J’avais par exemple appris qu’à Paris, parmi les gens qui dormaient dans la rue, il y avait de plus en plus de femmes. J’en parle à ceux qui s’occupaient du journal de 20 Heures en leur disant qu’on allait proposer un reportage sur ce thème, les femmes qui dorment dehors. Ils acceptent. Je confie ça à une jeune journaliste que j’avais embauché en contrat de qualification, parce que je me rendais bien compte que les écoles de journalisme servaient surtout à formater. Ensemble, nous décidons de choisir une Française, SDF, et une étrangère venue d’Afrique. Le sujet passe au 20 Heures sans même avoir été visionné.

Mais lors de l’habituelle séance de critiques sur les sujets, les responsables du 20 Heures se mettent à gueuler : “Pourquoi le choix d’une Noire ?” Je m’étonne. Ils continuent. “Y en a marre, dans vos sujets il y a toujours des Noirs ou des Arabes… Nos téléspectateurs en ont marre.” Ce jour-là, j’ai compris qu’il fallait que j’arrête de bosser pour le journal, moi qui suis toujours resté attaché au service public et qui ne suis jamais allé dans le privé. C’est là que j’ai proposé la série de documentaires que j’ai faite sur le monde ouvrier.

“Aujourd’hui, la télévision la joue à l’américaine.”

Quel est le pouvoir d’un présentateur télévisé aujourd’hui ?

Énorme ! J’ai toujours dit que le présentateur ne devrait avoir aucun pouvoir. C’est une vieille bagarre. Il ne doit pas être rédacteur en chef, mais être aux ordres du rédacteur en chef. Aujourd’hui, la télévision la joue à l’américaine, du style “le présentateur a une relation particulière avec le téléspectateur”. J’ai horreur de ça. C’est ce qu’ils ont fait avec Christine Ockrent ou avec Poivre d’Arvor.

Quel regard portez-vous sur les médias audiovisuels et la télévision aujourd’hui ?
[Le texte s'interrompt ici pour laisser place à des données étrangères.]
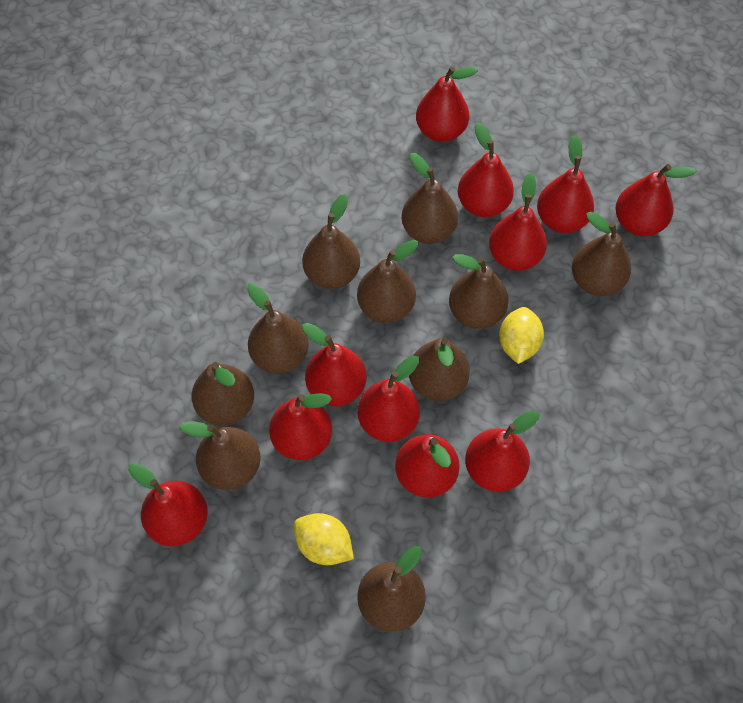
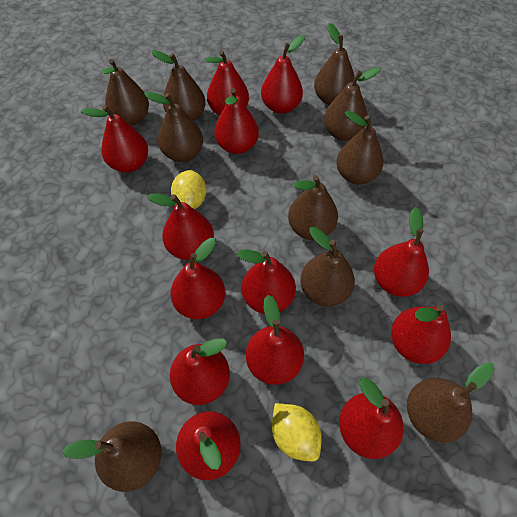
red pear: 11 -> 13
Un regard plein de prudence. Il y a des gens très bien, mais qui ont de plus en plus de mal à bosser parce qu’on les empêche de faire leur travail correctement. C’est devenu infernal. Ils n’ont qu’une idée, c’est d’aller ailleurs ou alors ils attendent que ça se passe. Comme mon caméraman préféré, Éric Delagneau, par exemple, avec qui on a réalisé plusieurs “Envoyé spécial”. En tant que journaliste, j’ai eu beaucoup de chance. Je suis tombé à une période formidable. On a eu plein de possibilités d’exercer pleinement notre métier. On pensait que notre boulot c’était, d’une part, d’emmerder les puissants et les gens de pouvoir, et d’autre part d’aider les citoyens à mieux comprendre la société dans laquelle ils vivaient, et mieux embrasser leur travail de citoyen. À certaines périodes, merveilleuses, on a pu le faire… Mais cela n’a jamais duré.


Pour aller plus loin

Filmographie sélective de Marcel Trillat


1967 : “le 1er Mai à Saint-Nazaire”, avec Hubert Knapp, 24 minutes.
Visible dans le coffret “Le cinéma de Mai 68, Une histoire, vol. 1”, aux éditions Montparnasse.
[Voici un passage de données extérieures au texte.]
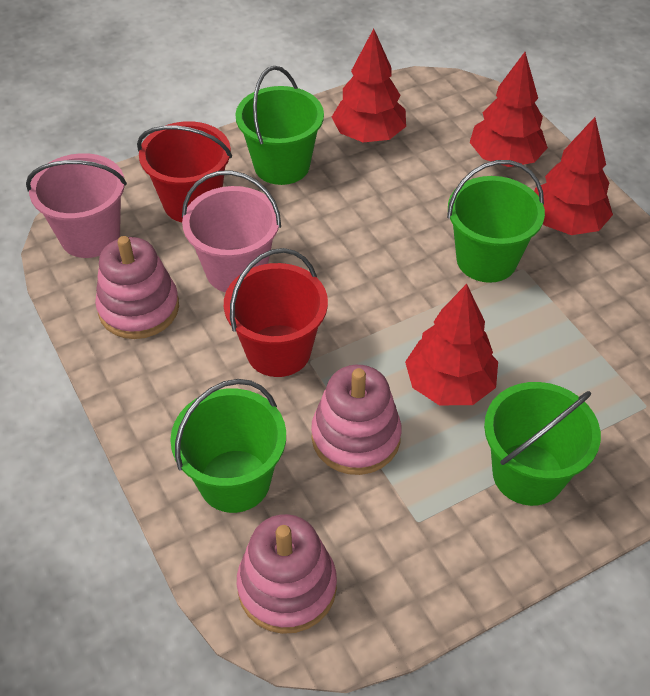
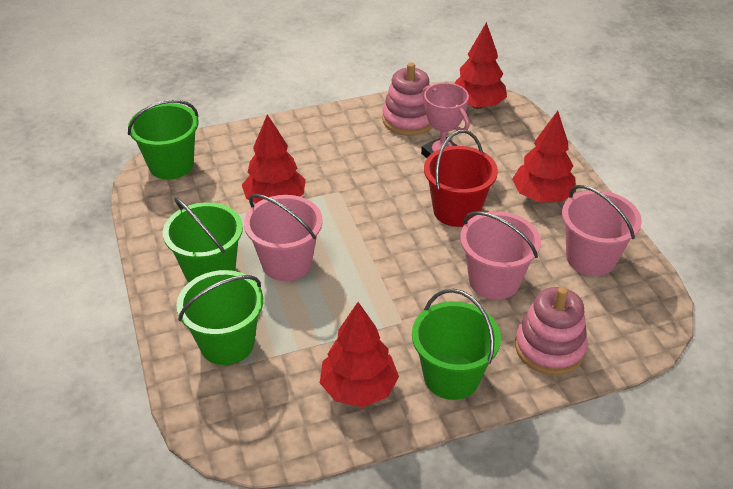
pink bucket: 2 -> 3
pink stacking toy: 3 -> 2
pink trophy: 0 -> 1
red bucket: 2 -> 1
1970 : “Étranges étrangers”, avec Frédéric Variot, 60 minutes.
Dans la nuit du 31 décembre 1969 au 1er janvier 1970, cinq travailleurs noirs meurent asphyxiés dans un foyer à Aubervilliers. Ce drame va connaître un retentissement national, à la fois politique et médiatique. Un documentaire qui montre sans fard les bidonvilles et taudis d’Aubervilliers et de Saint-Denis, dans le contexte post-68.
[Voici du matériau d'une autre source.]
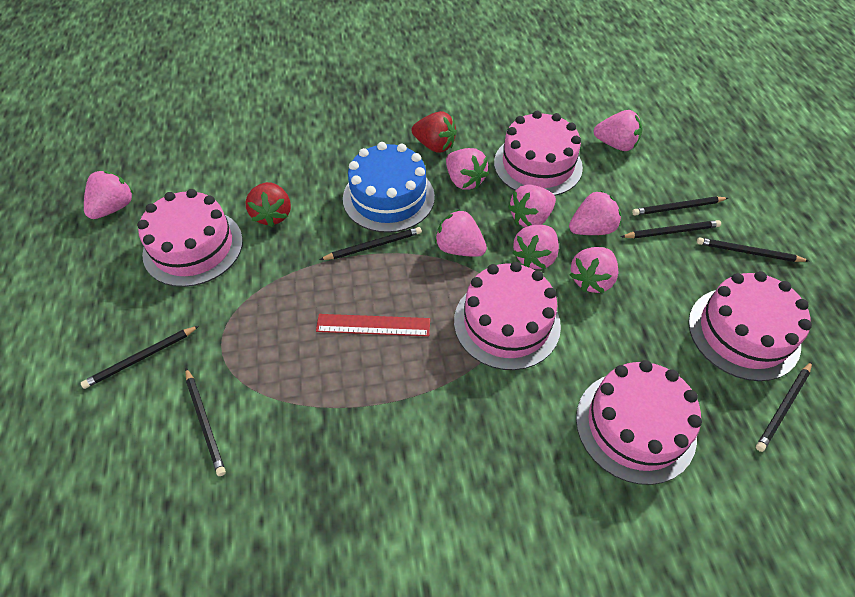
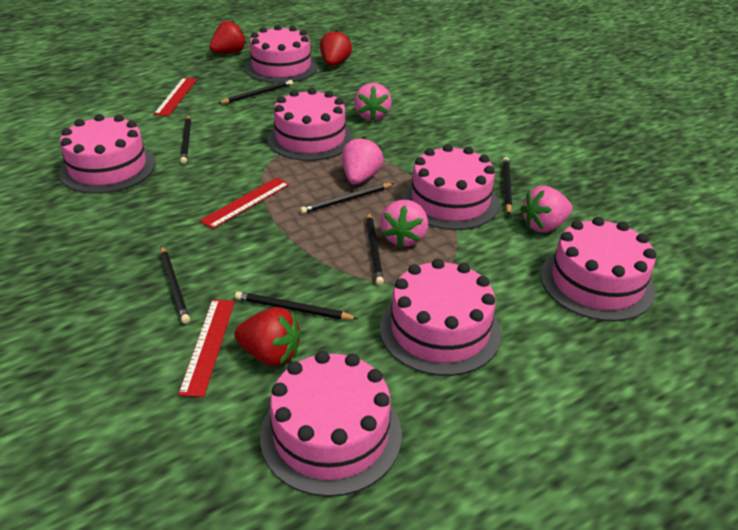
blue cake: 1 -> 0
pink cake: 5 -> 7
pink strawberry: 8 -> 4
red ruler: 1 -> 3
red strawberry: 2 -> 3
2002 : “300 jours de colère”, 1 h 20.
2001-2002 : durant 9 mois, les 123 ouvriers de l’usine de filature Mossley près de Lille luttent pour l’obtention d’un plan social digne de ce nom. Seule arme des salariés : un trésor de guerre de 700 tonnes de fil qu’ils menacent de détruire à la moindre alerte…


2002 : “les Prolos”, 1 h 31.

Une promenade subjective dans la France des usines autant qu’une enquête au sein de la classe ouvrière contemporaine, “les Prolos” est une immersion dans la réalité du prolétariat du XXIe siècle.


2005 : “Femmes précaires”, 1 h 21.
En suivant cinq femmes travaillant dans la région de Bordeaux, Marcel Trillat rend un brillant hommage à la condition ouvrière au féminin.


2007 : “Silence dans la vallée”, 1 h 22.
À travers l’exemple d’une usine près de Charleville-Mézières, Marcel Trillat s’interroge sur la façon dont les patrons vivent et font face aux restructurations, aux réductions d’effectifs et aux innovations technologiques.